Disability, fiction, and me

I'm sitting in front of the mirror in my wheelchair, wearing my mustard coloured linen skirt. (Again.) I'm a white woman with long brown hair.

I’ve been thinking about disability and fiction. I used to love fiction – I read War and Peace for fun. I hoovered up Austen, Hardy, Dickens as a teenager. Then at some stage, I stopped. 

I asked Instagram for good examples of disability representation in adult fiction – especially books that resonated with disabled readers. 

But why did I need these recommendations? Why didn’t I know already? Why did I stop reading fiction? 

I got more titles than I expected in the question box I put up – thanks to everyone who responded. I made a list of them all and I’m working through them – looking them up, reading samples etc. 

(I’ve saved those stories in my Disability 2021 highlight over on insta.) 

What I can’t help noticing is that very few of these are by unambiguously disabled authors – authors who identify as disabled. 

And the disabled characters are rarely main characters. 

When I compare it to poetry, or especially to non-fiction – the truly wonderful memoirs and anthologies and essays by disabled authors – there’s absolutely no comparison. 

It seems to me that disabled readers are looking for good representation in fiction, but we’re finding it in pockets, here and there. In allegory. In children’s fiction. In minor characters. We’re stretching the definitions at every side. 

Or like me, we’re giving up on fiction altogether. 

Why did I stop reading fiction? I wasn’t clear till last night. Then I remembered. It wasn’t the lack of good representation. It was the ubiquity of bad representation. 

Back in the mid noughties, James and I read to each other a lot.

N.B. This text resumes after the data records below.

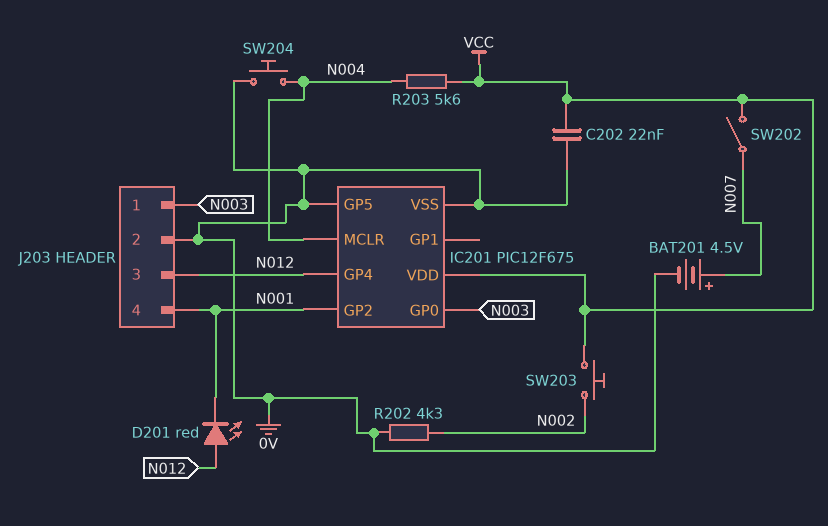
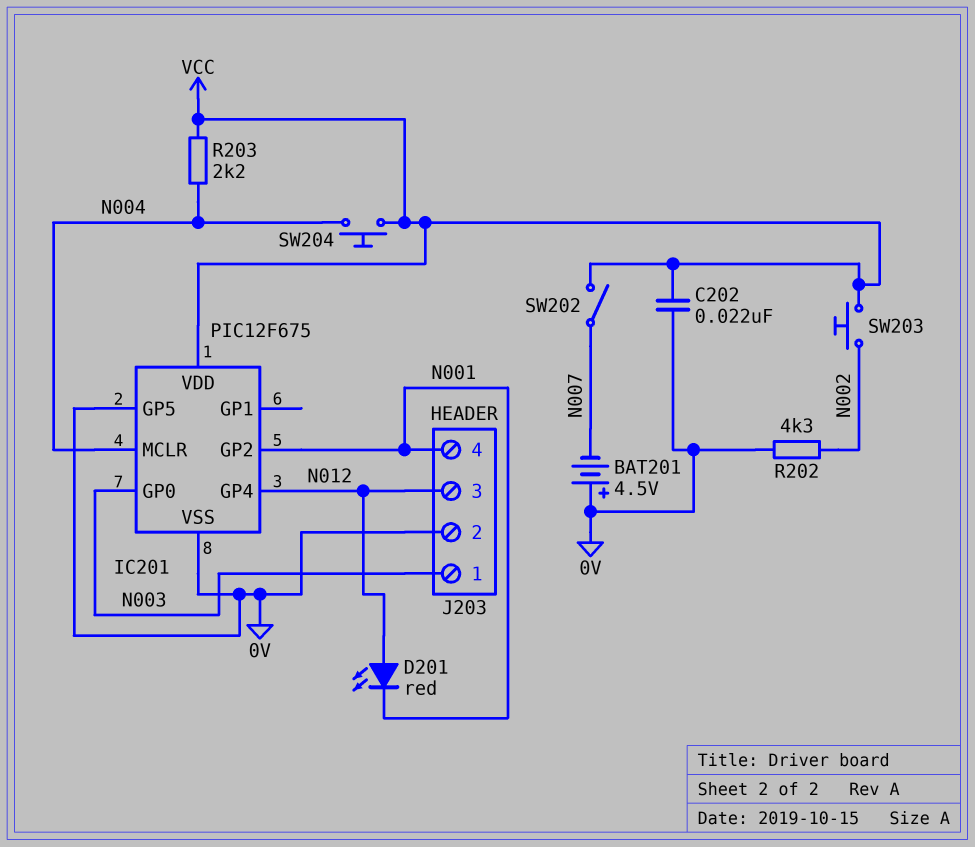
BAT201: 4.5V (plus N007, minus 0V) -> 4.5V (plus 0V, minus N007)
R203: 5.6k (N004, VCC) -> 2.2k (N004, VCC)
SW204: button (0V, N004) -> button (N004, VCC)

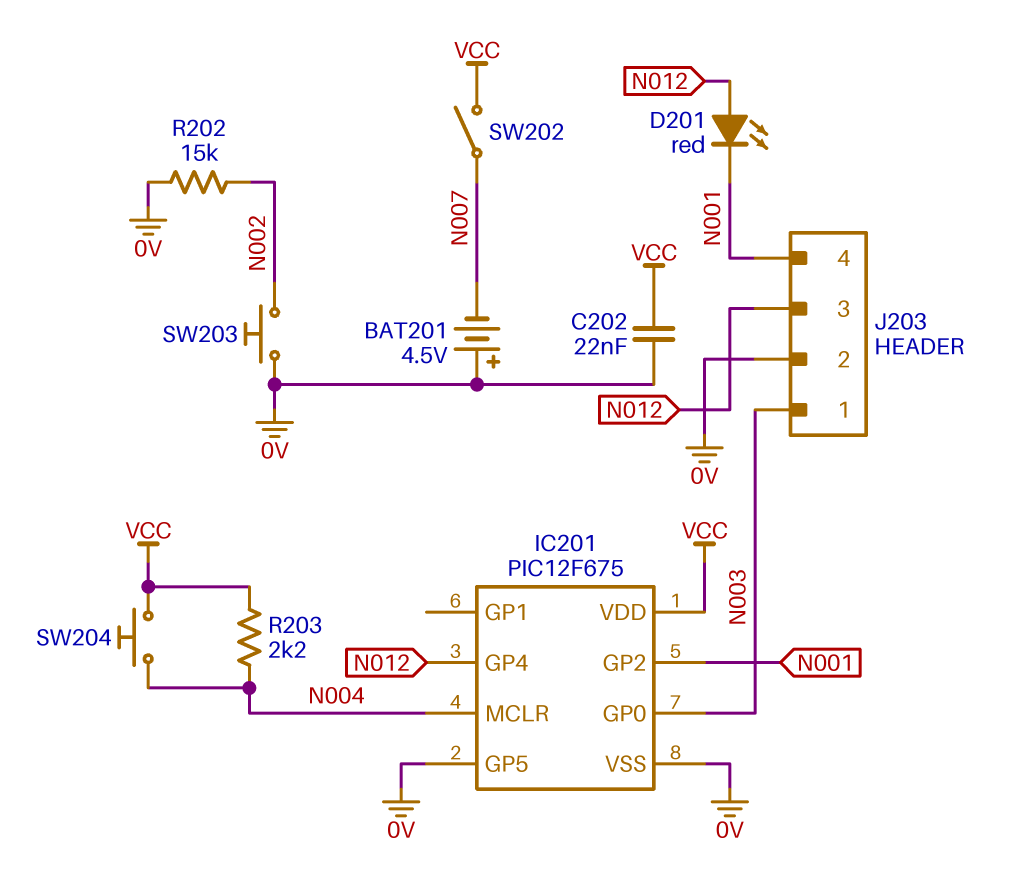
R202: 4.3k (0V, N002) -> 15k (0V, N002)
SW203: button (N002, VCC) -> button (0V, N002)

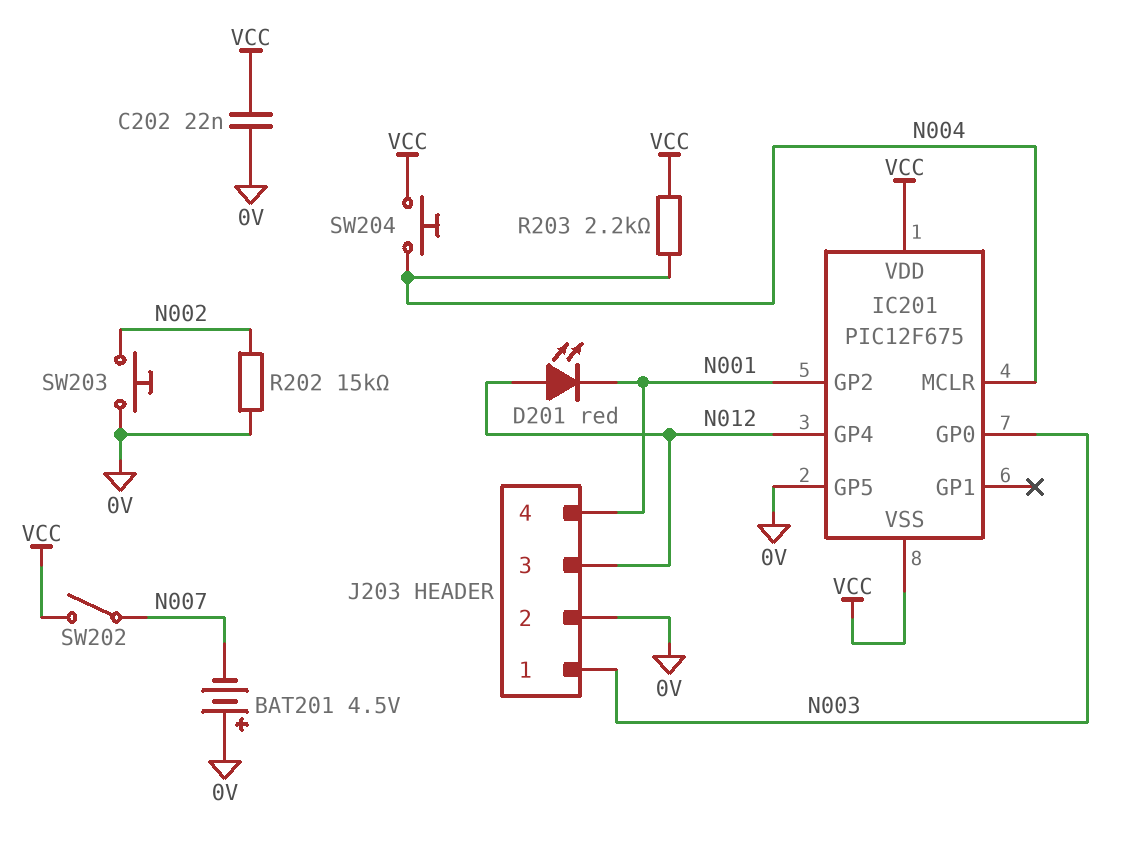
IC201 pin VSS: 0V -> VCC

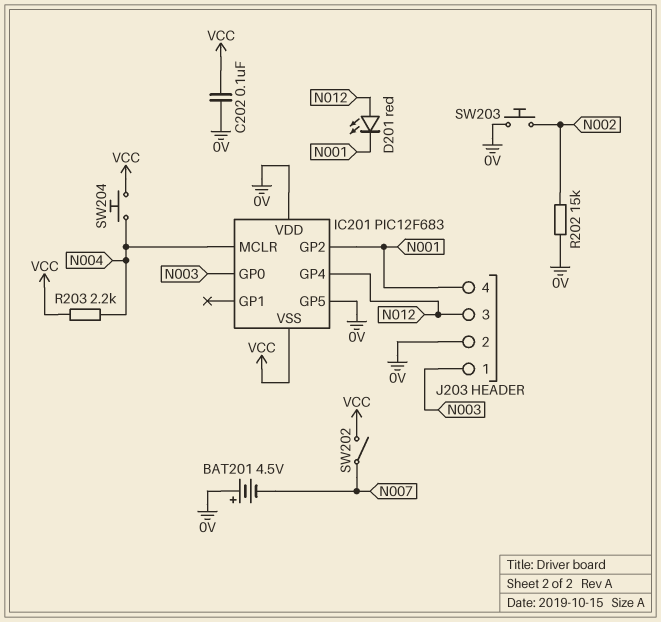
C202: 22nF (0V, VCC) -> 100nF (0V, VCC)
IC201: PIC12F675 -> PIC12F683
IC201 pin VDD: VCC -> 0V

Beautiful literary fiction. And I remember why we stopped: halfway through a book I can’t remember much about, out of nowhere a disabled character popped up. I think it was one of those throwaway ‘she’s disabled! Oh no she’s not – it was psychosomatic all along!’ situations. 

It was very, very far from the first time. So many small, throwaway examples of bad disability rep, all adding up. And we were done. We didn’t ever finish that novel. 

– Lucy Catchpole

(A version of this was first posted on Instagram on the 29th November 2021) 

[Image description: I’m sitting in front of the mirror in my wheelchair, wearing my mustard coloured linen skirt. (Again.) I’m a white woman with long brown hair.]